For a concrete example, imagine you want an electric toothbrush and you have sensitive gums. You would probably go to Amazon and search “electric toothbrush”. Then you would see hundreds of electric toothbrushes to choose from. How do you know which of them are any good at all? How do you know which ones won’t irritate your sensitive gums? You would start comparing specs, reading people’s reviews looking for mentions sensitive gums, maybe Google it.
It’s a long and difficult process for something that should be really simple and it’s ridiculous. Are you really the first person who has sensitive gums and wants an electric toothbrush? Of course not, there are thousands of people who were in your shoes, many of which probably found a good solution through trial and error or extensive research. Wouldn’t it be really nice if you could save all that time by just asking them?
The domain name seems to be a critical part of Get – how much of a role did it play in the establishment of the site? In your opinion, how important is a great domain name to the success of tech startups in general?
The fashion today is to say that domains don’t matter. We think they matter more than ever for consumer web sites. We’re trying to build Get.com into a brand that people come to directly when they want to buy something. That means they need to remember it and it needs to be easy to say, spell, and type.
If you’re a mobile app developer it probably doesn’t matter much at all, because your distribution mechanism is the app store.
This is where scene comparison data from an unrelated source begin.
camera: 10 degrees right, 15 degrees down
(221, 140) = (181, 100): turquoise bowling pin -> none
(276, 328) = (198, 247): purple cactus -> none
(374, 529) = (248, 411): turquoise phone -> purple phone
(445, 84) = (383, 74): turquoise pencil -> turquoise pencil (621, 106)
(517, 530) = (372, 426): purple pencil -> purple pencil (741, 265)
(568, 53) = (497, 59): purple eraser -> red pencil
For an enterprise company it also probably doesn’t matter, because you’re getting your clients through sales calls and paid advertising.
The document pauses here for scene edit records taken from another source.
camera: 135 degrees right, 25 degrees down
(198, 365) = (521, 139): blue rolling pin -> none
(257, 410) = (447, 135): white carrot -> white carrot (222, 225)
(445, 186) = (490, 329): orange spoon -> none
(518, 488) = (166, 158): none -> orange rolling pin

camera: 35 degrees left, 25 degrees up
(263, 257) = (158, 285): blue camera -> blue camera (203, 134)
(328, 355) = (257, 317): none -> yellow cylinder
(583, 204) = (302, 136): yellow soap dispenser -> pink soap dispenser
Even for a consumer web site, like ours, you can certainly succeed with a lesser domain name, it just makes it that much harder, and startups need every advantage they can get.
Get has managed to raise $1 million in funding prior to launch – can you shed some light on that process? How would you advise other entrepreneurs approach investment for their own startups?
We had a pretty advanced prototype version of our site by the time we raised money. We’ve also have a track record of building projects together, so it’s not a huge leap of faith to think we can actually create stuff.
I think the only real “hack” for getting funding is to show traction. That’s the only time it’s ever easy for anyone. Short of that, at least build something to prove you can.
The success of Get will rely on the site forming a solid base of users in a relatively short time – how is the company working to achieve that?
So far we’ve found that it’s not hard to get people to talk about things they’re genuinely passionate about. People love to share their knowledge and we give them a great place to do that. We’re focused on
making it an even better place for that and getting the word out to even more people.
Finally, what advice would you offer to an aspiring entrepreneur dreaming of their first product launch?
Remove all the reasons why you can’t start and just start. Even if it’s in some setup other than perfect, just start in some way. You will learn a lot about your ideas that you could never foresee before you actually started and that’s a good thing. As you learn, don’t be afraid to tweak your original thoughts and go with what works and what you learn. Read Paul Graham’s essays and never surrender. You’re going to be amazing.